New schizophrenia drug shows promise in US clinical testing

November 22, 2019

Acute psychosis in schizophrenic patients may soon be treated with a new drug, KarXT that has reported positive results from a placebo-controlled clinical trial. Karuna Therapeutics’ new drug combines xanomeline and trospium, new compounds designed to interact with muscarinic receptors across the body.

Xanomeline was found to be very effective at treating psychosis associated with schizophrenia, but has gastrointestinal side effects whereas trospium should help counteract this without disrupting the drug’s efficacy in the brain.

In a randomised trial, some 180 schizophrenic patients experiencing acute psychosis reactions’ were determined using the Positive and Negative Syndrome Scale (PANSS) – a reduction on the PANSS scale of between five and ten points would be considered clinically meaningful.
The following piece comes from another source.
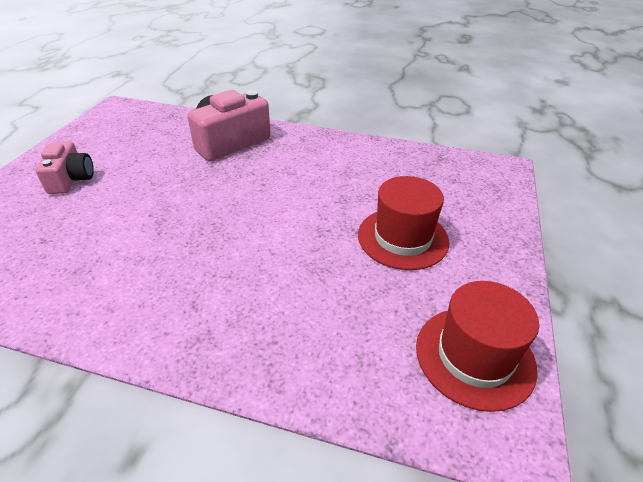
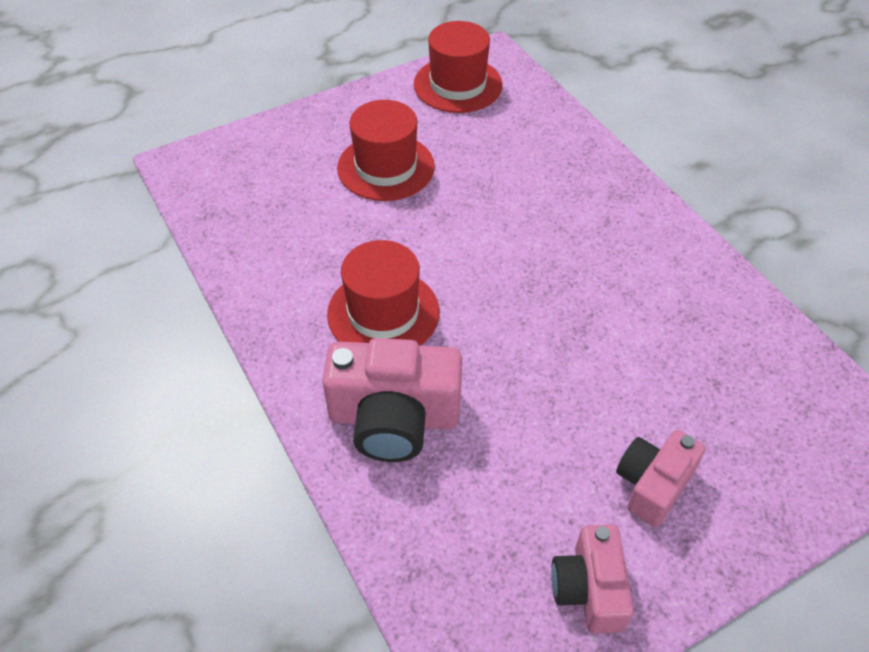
camera: 135 degrees left, 10 degrees up
(89, 140) = (589, 589): none -> pink camera
(286, 169) = (383, 313): none -> red hat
The KarXT trial reported 91% of the group effectively escalated to the highest dose and an 11.6 point mean reduction on PANSS scores compared to placebo, despite some adverse effects.

Jeffrey Lieberman, from Columbia University and a member of Karuna Therapeutics’ scientific advisory board said the encouraging trial results “could represent a game-changing therapeutic advance in the treatment of patients with schizophrenia, if approved.”

Subsequently positive outcomes with larger cohorts may see the new drug being commercially-available in as little as five years.